Deps ioctl provides downward information for a given dm device
but there is no method for upward information.
Providing reverse-deps ioctl in dm may be alternative solution.
But it still doesn't provide the holders of non-dm devices.
So I feel sysfs solution is appealing.
> Would others find the proposal useful for non-dm devices?
I would appreciate comments from others as well.
> And rather than adding code just to dm and md, would it be better
> to implement it by enhancing bd_claim()?

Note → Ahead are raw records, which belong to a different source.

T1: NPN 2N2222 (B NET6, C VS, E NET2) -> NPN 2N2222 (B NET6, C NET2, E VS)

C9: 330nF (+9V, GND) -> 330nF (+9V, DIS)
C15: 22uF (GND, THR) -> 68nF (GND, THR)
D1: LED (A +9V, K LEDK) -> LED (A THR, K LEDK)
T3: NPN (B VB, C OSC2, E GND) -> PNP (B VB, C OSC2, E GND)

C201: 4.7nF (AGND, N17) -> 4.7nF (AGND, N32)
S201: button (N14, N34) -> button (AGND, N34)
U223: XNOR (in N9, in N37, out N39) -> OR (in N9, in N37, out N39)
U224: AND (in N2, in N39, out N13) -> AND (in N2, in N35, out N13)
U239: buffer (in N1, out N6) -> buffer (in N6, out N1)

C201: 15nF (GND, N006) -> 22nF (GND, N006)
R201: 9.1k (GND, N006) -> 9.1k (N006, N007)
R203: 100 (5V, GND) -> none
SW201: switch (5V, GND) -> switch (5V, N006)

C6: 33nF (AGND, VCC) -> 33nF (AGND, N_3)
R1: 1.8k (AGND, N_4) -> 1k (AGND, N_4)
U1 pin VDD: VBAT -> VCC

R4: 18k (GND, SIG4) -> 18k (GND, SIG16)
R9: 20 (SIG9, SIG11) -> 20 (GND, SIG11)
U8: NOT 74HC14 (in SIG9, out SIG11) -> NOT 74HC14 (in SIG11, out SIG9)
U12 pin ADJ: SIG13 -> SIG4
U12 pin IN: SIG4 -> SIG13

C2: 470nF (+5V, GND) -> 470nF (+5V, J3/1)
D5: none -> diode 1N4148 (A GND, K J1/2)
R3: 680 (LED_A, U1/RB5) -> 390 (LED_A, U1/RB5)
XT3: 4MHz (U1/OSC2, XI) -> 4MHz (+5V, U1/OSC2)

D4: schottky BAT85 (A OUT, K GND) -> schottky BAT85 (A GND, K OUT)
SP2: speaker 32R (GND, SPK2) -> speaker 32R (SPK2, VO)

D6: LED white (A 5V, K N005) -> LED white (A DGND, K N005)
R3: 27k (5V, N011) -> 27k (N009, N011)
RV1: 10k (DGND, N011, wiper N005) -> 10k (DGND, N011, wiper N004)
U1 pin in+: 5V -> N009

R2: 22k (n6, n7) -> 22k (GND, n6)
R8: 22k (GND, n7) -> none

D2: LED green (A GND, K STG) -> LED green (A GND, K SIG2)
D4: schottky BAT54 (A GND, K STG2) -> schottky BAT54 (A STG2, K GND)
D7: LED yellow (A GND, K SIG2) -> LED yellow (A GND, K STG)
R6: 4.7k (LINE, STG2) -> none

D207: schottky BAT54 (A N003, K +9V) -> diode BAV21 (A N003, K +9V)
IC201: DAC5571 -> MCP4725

It may be possible if I can extend the bd_claim to accept
additional parameter because all dm devices use same 'holder'
signature for bd_claim but actual owner of the claim should
be determined to create symlinks.
--
Jun'ichi Nomura, NEC Solutions (America), Inc.
On Feb 17, 2006, at 14:42, Alasdair G Kergon wrote:
> On Fri, Feb 17, 2006 at 01:00:17PM -0500, Jun'ichi Nomura wrote:
>> Though md0, dm-0, dm-1 and sd[a-d] contain same LVM2 meta data,
>> LVM2 should pick up md0 as PV, not dm-0, dm-1 and sdXs. mdadm
>> should build md0 from dm-0 and dm-1, not from sdXs. Similar things
>> will happen on 'mount' and 'fsck' if we use file system labels
>> instead of LVM2.
>
> I can't speak for the 'mount' code base, but I don't think it'll
> make any significant difference to LVM2 - we'd still have to do all
> the same device scanning as we do now because we have to be aware
> of md devices defined in on-disk metadata regardless of whether or
> not the kernel knows about them at the time the command is run.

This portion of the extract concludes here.